Lage in Kenia nach Wiederwahl von Präsident Kenyatta instabil
Nach der Bekanntgabe der Wiederwahl von Präsident Uhuru Kenyatta hat sich in Kenia am Samstag ein Klima der Verunsicherung breit gemacht. Bei Straßenschlachten von Demonstranten mit der Polizei und bei einzelnen Gewalttaten wurden drei Menschen getötet, darunter ein neunjähriger Junge. Mit Spannung erwartet wurde eine Stellungnahme von Kenyattas Herausforderer Raila Odinga, der laut Angaben der Wahlkommission mit rund 44,7 Prozent eindeutig hinter dem Amtsinhaber mit einem Stimmenanteil von 54,3 Prozent lag.
Der Ausgang der Wahl in Kenia wurde international mit Sorge beobachtet, weil es bei der Präsidentenwahl vor zehn Jahren monatelange Unruhen mit 1100 Toten und 600.000 Vertriebenen gegeben hatte. Allerdings gab es damals einen Konflikt zwischen Kenyattas Volksgruppe der Kikuyu und der ebenfalls wichtigen Ethnie der Kalenjin. Diese Konstellation gilt inzwischen als überwunden, weil Kenyattas Stellvertreter William Ruto der Volksgruppe der Kalenjin entstammt.
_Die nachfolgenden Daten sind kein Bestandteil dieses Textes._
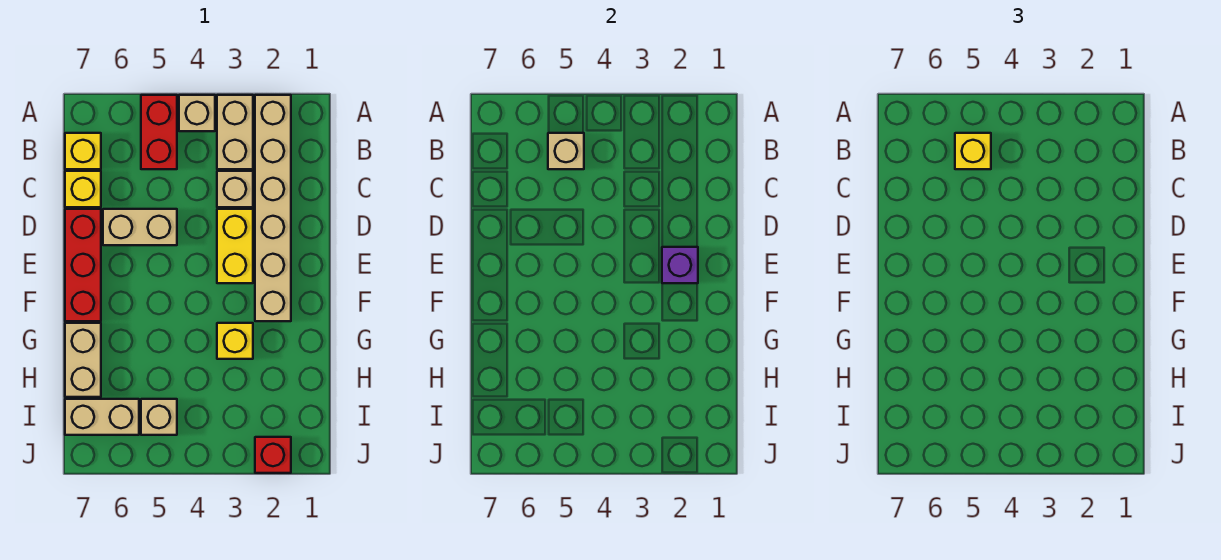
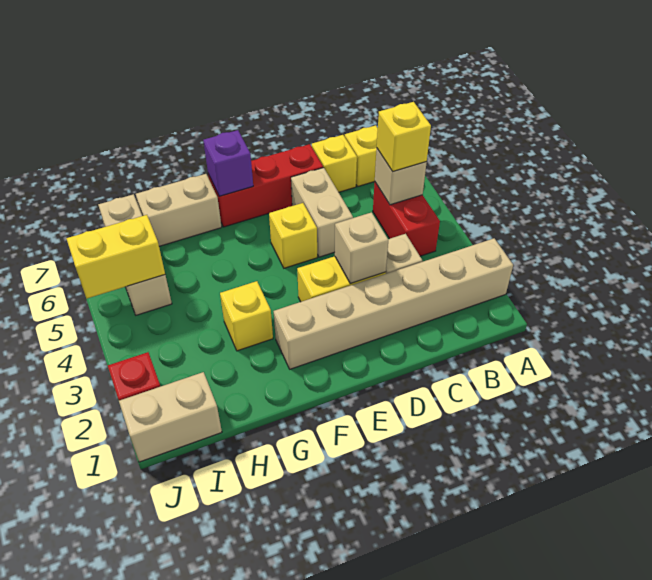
tan brick A3:B3 level 1 -> tan brick I1:J1 level 1
tan brick A4 level 1 -> tan brick D3 level 2
red brick A5:B5 level 1 -> red brick B4:B5 level 1
purple brick E2 level 2 -> purple brick F7 level 2
none -> yellow brick E5 level 1
none -> yellow brick I5:J5 level 2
In den Hochburgen der Opposition entlud sich nach Bekanntgabe des Ergebnisses der Zorn. In Kibera, einem Slum der Hauptstadt Nairobi, plünderten Demonstranten Ladengeschäfte und zündeten sie an. In Kisumu im Westen des Landes feuerte die Polizei in die Luft, um Demonstranten auseinanderzutreiben. Seit Mittwoch zählte die Nachrichtenagentur AFP bei den Unruhen im Zusammenhang mit der Wahl insgesamt neun Tote.
Die Unruhen nach der Bekanntgabe des Wahlergebnisses am Freitagabend waren zum Teil heftig, schienen aber zugleich regional begrenzt zu sein. So gab es Straßenschlachten in einigen Elendsvierteln Nairobis und in Kisumu. Innenminister Fred Matiangi machte "kriminelle Elemente" für die Proteste verantwortlich. Er versicherte, es gebe "keinen Grund zur Panik" und empfahl den Bürgern, zum Alltagsleben zurückzukehren.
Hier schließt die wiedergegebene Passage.